I got to know this book through an American friend who is planning to live in Portugal. My first reaction was trying to forget the book all together but on reflection I think that something must be said.

It starts on the first pages. The acknowledgment lists several names but not the names of the Portuguese people and organizations that provided the information used in the book. They did so in good faith and that information has been used in a book that slags them off. You do not get to the end of a chapter without reading (and again and again) that the Portuguese are "slow". This is one of the many cliches the book uses to draw a picture of the Portuguese as "slow" backward people. Other comments are made like that the Portuguese are ever so happy if only you utter a few words in their language.

This book is obsessed with titles. It says that a Portuguese person with a university degree takes a doctor's title. This is a misunderstanding of the Portuguese education system. Graduates of a 6-year long university course like lawyers take the title dr., and the title Dr. is for those with a Doctorate (PhD). What is wrong is in Britain, where this book was written, where medics take the title Dr. when they have no Doctorate! You go to the doctors, no, you go to the medics, who have a lower degree than that of Doctor. Still on titles this book goes on saying that other people in Portugal take titles, like an engineer, who is called "senhor engenheiro". Here again, better look at what happens in Britain, where a mechanich is called an engineer! The Portuguese senhor engenheiro has a university degree, for which he studied 6 years.

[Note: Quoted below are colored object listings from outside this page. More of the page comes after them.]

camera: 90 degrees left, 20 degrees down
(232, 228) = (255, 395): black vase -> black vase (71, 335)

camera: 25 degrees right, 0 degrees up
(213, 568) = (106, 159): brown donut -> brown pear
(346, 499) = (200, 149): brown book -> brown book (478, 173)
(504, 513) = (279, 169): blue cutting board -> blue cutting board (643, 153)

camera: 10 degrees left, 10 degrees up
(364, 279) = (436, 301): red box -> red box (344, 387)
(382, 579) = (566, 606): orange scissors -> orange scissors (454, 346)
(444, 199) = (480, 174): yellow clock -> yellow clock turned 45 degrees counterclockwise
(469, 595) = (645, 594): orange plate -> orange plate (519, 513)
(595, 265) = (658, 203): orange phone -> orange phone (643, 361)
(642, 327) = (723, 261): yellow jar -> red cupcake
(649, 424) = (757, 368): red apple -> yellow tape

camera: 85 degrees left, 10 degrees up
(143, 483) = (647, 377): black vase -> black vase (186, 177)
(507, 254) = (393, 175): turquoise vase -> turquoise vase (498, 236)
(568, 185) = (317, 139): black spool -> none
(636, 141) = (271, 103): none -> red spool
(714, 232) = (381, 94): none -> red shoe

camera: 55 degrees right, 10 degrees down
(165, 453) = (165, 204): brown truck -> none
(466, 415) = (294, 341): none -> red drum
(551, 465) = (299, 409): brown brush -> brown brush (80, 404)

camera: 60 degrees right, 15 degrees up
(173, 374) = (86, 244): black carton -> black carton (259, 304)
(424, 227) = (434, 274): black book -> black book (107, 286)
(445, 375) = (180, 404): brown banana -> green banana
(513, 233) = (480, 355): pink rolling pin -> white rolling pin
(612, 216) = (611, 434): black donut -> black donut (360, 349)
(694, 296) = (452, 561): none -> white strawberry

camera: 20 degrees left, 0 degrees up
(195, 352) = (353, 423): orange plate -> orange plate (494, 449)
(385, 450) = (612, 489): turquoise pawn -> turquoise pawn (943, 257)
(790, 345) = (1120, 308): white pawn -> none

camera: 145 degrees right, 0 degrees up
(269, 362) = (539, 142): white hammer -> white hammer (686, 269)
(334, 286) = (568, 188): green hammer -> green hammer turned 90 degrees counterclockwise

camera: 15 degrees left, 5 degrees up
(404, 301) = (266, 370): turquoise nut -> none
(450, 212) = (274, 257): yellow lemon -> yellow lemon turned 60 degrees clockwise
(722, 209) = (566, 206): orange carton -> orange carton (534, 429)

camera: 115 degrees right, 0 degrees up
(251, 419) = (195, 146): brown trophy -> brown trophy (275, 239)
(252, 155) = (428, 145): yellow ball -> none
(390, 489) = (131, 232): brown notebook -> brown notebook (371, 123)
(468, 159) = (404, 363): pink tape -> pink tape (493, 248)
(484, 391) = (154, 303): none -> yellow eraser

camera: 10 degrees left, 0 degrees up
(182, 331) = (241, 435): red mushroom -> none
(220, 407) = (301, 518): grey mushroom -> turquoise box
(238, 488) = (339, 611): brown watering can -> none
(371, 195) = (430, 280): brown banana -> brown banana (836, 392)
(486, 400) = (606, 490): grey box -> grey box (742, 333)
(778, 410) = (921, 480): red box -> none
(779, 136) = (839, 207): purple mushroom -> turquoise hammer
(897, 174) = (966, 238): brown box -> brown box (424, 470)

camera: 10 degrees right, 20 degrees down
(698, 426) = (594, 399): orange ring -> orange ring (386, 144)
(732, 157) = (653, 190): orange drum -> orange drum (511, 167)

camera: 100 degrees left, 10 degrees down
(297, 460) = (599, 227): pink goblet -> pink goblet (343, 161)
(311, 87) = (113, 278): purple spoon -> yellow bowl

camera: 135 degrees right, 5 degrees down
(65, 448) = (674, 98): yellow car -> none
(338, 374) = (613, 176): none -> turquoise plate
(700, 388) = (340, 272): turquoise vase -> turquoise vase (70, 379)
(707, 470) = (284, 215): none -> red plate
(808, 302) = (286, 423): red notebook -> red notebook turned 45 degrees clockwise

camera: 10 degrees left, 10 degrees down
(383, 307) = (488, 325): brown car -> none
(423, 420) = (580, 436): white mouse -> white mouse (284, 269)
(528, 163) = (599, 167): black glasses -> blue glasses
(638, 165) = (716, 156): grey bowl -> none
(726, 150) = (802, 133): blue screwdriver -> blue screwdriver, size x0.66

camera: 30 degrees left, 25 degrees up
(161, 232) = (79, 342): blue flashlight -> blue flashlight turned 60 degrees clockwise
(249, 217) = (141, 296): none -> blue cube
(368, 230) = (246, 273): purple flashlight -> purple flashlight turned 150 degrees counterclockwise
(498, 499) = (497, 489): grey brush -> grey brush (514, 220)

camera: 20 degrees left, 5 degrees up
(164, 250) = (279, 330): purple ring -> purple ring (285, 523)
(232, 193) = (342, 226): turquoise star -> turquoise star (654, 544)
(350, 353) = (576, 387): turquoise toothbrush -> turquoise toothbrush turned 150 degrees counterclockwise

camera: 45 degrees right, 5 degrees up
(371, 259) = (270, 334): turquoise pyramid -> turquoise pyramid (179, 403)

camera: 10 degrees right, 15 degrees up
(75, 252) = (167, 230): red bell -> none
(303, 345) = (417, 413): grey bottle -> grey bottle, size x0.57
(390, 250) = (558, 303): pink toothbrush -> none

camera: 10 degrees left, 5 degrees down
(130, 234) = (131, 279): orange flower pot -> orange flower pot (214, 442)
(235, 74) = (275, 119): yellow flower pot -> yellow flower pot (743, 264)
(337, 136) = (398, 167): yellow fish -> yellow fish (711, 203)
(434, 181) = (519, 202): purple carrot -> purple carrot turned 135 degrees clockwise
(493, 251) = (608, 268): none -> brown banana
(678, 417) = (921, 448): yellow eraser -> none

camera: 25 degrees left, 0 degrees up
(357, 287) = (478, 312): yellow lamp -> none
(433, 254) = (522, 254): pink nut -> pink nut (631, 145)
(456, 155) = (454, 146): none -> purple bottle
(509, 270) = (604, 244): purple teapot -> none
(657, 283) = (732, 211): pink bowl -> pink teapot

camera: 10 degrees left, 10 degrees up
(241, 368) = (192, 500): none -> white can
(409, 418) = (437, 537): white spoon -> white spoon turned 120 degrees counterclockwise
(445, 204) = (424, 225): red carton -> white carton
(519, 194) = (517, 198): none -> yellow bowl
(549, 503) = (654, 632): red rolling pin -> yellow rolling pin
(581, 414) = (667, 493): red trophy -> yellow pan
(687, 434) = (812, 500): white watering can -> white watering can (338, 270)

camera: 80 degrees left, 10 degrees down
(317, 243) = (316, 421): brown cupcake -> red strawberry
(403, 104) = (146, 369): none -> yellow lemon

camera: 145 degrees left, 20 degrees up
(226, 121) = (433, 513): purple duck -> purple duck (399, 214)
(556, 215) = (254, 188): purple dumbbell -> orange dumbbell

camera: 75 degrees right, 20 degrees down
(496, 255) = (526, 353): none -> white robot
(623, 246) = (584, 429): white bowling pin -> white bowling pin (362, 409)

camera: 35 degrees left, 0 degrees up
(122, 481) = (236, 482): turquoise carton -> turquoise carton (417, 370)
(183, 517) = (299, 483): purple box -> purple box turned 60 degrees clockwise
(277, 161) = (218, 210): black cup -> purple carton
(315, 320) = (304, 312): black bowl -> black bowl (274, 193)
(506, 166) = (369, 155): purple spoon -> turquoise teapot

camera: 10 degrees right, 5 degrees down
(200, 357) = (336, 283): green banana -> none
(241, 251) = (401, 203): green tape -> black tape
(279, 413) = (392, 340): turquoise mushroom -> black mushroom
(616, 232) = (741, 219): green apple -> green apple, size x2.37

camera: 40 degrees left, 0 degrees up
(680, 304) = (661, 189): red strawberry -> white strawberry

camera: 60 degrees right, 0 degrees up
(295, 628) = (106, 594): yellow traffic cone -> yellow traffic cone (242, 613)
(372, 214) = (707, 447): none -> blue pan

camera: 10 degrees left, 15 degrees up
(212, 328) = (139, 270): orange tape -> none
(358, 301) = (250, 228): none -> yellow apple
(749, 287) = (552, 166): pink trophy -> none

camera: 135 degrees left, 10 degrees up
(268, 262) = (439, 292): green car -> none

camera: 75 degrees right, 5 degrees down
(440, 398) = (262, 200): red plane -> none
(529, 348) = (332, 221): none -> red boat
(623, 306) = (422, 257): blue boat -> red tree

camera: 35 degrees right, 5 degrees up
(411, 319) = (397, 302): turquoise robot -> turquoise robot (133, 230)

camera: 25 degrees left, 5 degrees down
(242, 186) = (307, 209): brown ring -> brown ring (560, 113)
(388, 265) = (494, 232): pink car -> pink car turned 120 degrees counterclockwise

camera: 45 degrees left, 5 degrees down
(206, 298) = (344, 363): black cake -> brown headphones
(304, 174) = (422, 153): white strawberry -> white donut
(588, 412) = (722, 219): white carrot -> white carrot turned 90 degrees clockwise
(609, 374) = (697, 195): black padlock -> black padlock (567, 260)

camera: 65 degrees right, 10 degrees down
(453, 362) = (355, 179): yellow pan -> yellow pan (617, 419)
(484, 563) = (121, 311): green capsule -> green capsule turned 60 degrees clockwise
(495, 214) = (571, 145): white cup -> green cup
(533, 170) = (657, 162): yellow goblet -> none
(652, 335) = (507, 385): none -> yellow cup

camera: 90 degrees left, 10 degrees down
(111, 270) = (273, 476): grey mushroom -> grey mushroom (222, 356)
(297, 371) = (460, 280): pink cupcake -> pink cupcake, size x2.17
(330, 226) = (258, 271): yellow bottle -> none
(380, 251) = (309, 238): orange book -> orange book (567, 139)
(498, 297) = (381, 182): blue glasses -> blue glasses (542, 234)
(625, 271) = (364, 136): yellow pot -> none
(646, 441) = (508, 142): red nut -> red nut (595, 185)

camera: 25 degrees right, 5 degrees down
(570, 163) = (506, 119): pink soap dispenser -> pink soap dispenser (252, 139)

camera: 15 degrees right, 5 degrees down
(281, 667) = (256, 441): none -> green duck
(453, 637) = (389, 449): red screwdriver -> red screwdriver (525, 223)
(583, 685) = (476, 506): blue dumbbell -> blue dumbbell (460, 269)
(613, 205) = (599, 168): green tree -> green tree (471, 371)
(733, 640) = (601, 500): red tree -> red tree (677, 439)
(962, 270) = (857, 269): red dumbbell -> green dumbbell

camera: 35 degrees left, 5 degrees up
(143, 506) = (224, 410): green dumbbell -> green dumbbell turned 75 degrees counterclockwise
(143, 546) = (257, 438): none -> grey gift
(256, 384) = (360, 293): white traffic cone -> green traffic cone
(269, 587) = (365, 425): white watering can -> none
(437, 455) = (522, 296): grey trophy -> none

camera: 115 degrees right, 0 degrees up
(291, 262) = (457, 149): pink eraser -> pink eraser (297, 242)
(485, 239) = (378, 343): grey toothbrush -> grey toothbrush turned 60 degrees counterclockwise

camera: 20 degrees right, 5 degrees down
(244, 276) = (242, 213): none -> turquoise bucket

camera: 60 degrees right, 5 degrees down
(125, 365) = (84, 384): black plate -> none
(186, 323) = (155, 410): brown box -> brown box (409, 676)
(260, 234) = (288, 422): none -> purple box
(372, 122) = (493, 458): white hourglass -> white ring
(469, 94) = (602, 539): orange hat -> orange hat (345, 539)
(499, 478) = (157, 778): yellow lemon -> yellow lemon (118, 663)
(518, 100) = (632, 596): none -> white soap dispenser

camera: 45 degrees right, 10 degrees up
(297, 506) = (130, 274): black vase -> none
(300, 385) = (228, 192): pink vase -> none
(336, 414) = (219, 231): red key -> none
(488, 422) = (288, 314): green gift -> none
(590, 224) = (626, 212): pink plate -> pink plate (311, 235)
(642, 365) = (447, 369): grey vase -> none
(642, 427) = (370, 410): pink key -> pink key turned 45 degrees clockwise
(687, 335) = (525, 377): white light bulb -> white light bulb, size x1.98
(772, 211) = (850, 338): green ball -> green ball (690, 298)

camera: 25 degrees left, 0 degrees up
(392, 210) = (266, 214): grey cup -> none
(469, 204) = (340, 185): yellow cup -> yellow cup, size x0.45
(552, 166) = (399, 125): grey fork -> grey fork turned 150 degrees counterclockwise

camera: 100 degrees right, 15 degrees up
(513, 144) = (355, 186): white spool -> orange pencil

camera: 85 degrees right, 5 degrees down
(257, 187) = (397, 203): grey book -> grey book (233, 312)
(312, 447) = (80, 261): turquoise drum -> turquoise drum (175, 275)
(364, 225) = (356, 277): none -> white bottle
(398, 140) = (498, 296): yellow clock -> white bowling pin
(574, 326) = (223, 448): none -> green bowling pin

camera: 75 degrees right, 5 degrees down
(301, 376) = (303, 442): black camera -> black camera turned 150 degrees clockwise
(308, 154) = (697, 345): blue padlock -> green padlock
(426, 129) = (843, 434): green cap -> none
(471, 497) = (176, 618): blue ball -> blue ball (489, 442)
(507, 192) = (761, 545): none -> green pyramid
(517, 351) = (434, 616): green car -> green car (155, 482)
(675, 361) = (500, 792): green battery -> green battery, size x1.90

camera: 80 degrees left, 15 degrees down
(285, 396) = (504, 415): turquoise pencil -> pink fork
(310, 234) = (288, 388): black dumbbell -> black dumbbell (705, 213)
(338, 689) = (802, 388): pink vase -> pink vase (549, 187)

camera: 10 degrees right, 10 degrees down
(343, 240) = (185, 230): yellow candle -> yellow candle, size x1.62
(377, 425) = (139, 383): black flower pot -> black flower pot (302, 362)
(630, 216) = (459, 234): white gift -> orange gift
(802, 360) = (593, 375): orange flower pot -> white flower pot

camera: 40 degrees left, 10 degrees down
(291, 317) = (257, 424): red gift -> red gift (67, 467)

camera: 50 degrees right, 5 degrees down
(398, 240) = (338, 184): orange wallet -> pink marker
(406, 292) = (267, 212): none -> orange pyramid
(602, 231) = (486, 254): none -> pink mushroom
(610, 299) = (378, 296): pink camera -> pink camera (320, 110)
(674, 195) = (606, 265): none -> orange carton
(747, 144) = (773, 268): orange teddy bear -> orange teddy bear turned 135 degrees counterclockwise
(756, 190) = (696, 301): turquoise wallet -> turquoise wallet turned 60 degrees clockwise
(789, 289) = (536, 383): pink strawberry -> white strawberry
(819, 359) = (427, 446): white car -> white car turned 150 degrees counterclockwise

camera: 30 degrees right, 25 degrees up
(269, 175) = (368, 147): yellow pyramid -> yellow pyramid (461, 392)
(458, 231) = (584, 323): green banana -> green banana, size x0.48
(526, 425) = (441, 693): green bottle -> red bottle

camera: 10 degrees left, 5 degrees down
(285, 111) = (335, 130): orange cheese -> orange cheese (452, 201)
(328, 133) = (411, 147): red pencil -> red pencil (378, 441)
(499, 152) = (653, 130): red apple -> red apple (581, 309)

A book like this one that appears to hold the Portuguese in such low regard better leave the Portuguese alone, better not have been written. It does not help anyone. This xenophobic book says that the Portuguese have "no feeling of sentiment towards animals". I would say this book has no feeling of sentiment towards the Portuguese, nor towards those who are not Portuguese and have bought the book trying to get to know the Portuguese!